Most of the frameworks have been build with a specific CUDA version. Please refer to PyTorch or TensorFlow to find the correct CUDA version.

Requirements

Requirement Version Comment
CUDA Toolkit ≥ 11.0
CUDNN ≥ 8.0 see FAQ how to install
whereis command any
file command any

Env Vars

EnvVar Default Description
CUDA_HOME “/usr/local/cuda” Path to CUDA home dir
NVCPATH Used as include paths
NVC_INCLUDE_PATH Used as include paths
NVCPLUS_INCLUDE_PATH Used as include paths
NVLIBRARY_PATH Used as library paths

FAQ

SOL tells me that support for NVIDIA is not available?
This is usually caused by a version of SOL without NVIDIA support. Please check if pip3 list installed | grep nec-sol-device-nvidia shows that it is installed, and has the same version as pip3 list installed | grep nec-sol

Which GPUs are supported?
In general all CUDA capable GPU starting from the Kepler architecture (i.e. Tesla K40) are supported.

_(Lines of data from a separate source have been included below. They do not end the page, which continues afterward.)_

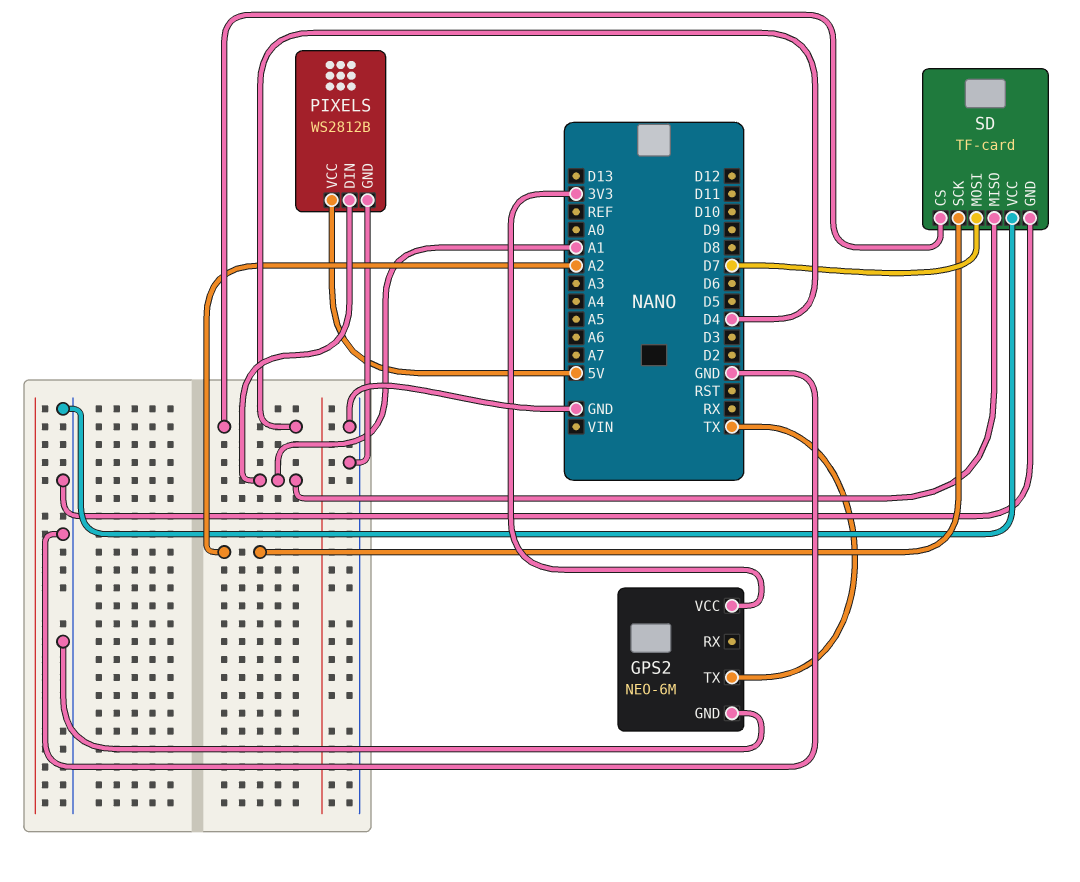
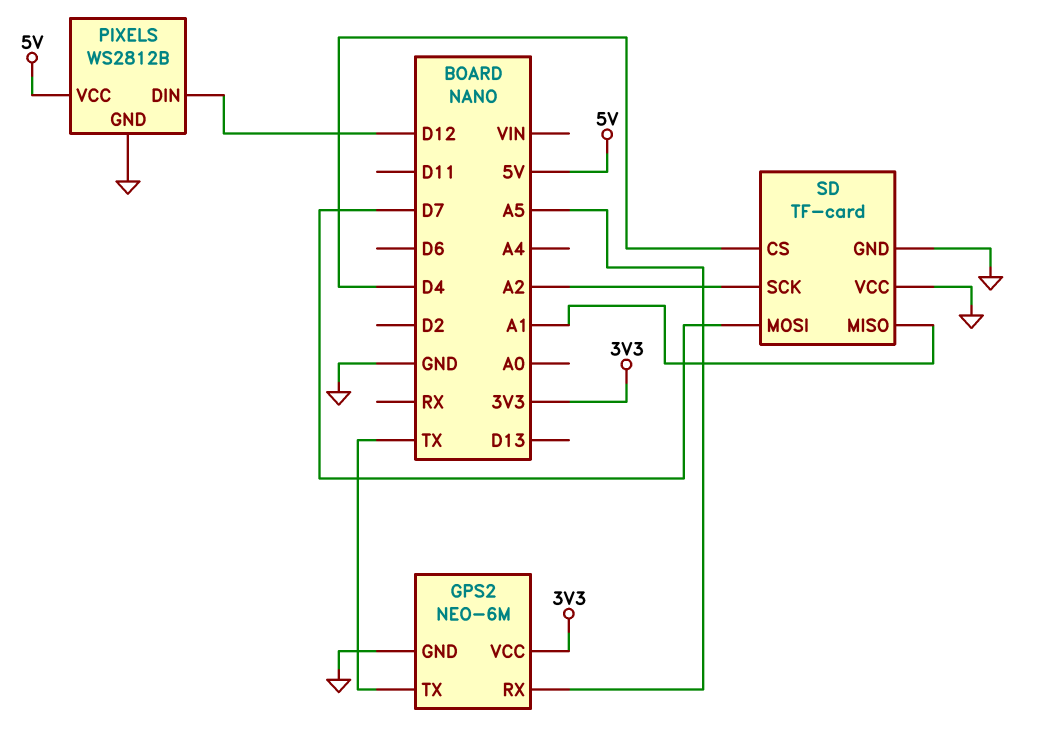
GPS2 pin RX: none -> A5
PIXELS pin DIN: A1 -> D12

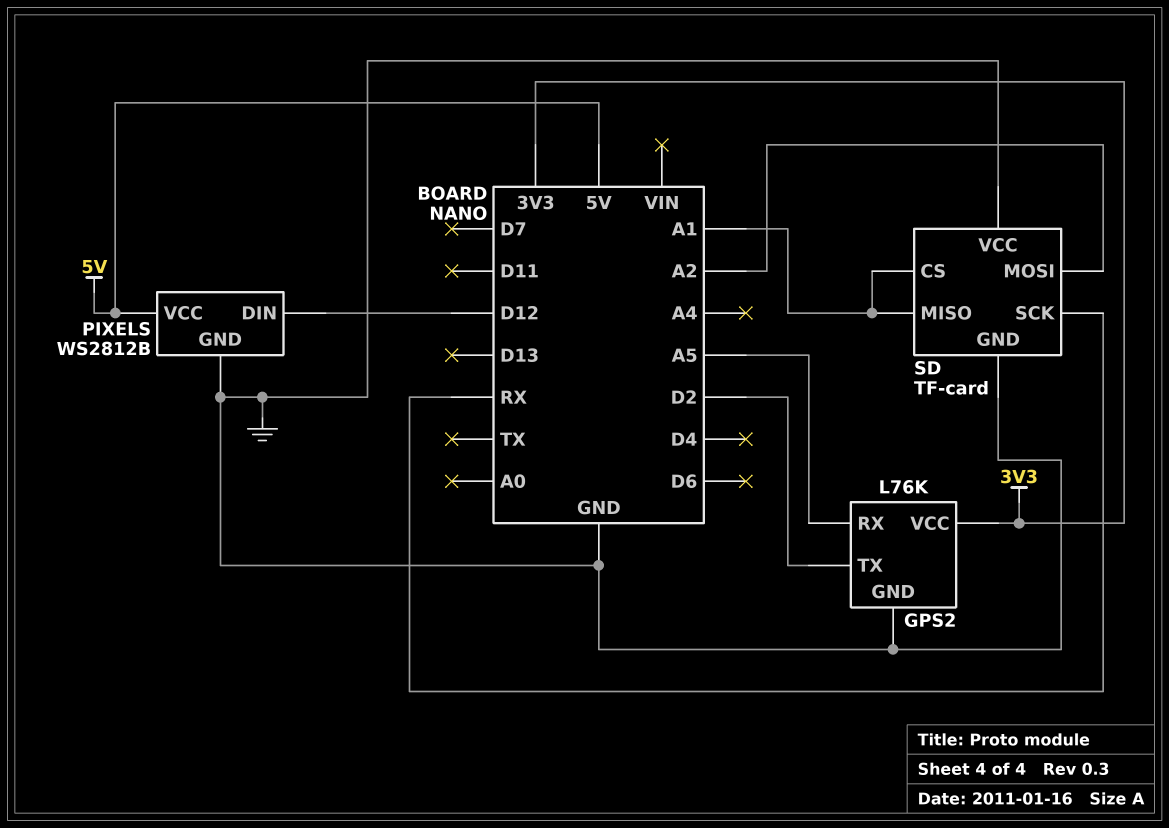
GPS2: NEO-6M -> L76K
GPS2 pin TX: TX -> D2
SD pin CS: D4 -> A1
SD pin MOSI: D7 -> A2
SD pin SCK: A2 -> RX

SOL is unable to load CUDA/CUBLAS/CUDNN
The most likely reason is a version mismatch. Please run the following commands:
  • nvcc --version
  • python3 -m pip freeze | grep nvidia
The CUDA toolkit and the Python packages need to have same major version (e.g., "cu12" or "release 12.*"). Further, these also need to match the version your AI framework was compiled for. Please check the homepage of the AI framework for further details.

SOL does not load CUDNN
We do not bundle CUDNN with SOL. PyTorch installs it automatically using PYPI. Please run tests described in previous FAQ entry. For TensorFlow or other frameworks you need to install these manually. Either download it from https://developer.nvidia.com/cudnn (requires a free CUDA developer account) or by running pip3 install nvidia-cudnn-cuXX (replace XX with 11 or 12 depending on your CUDA version).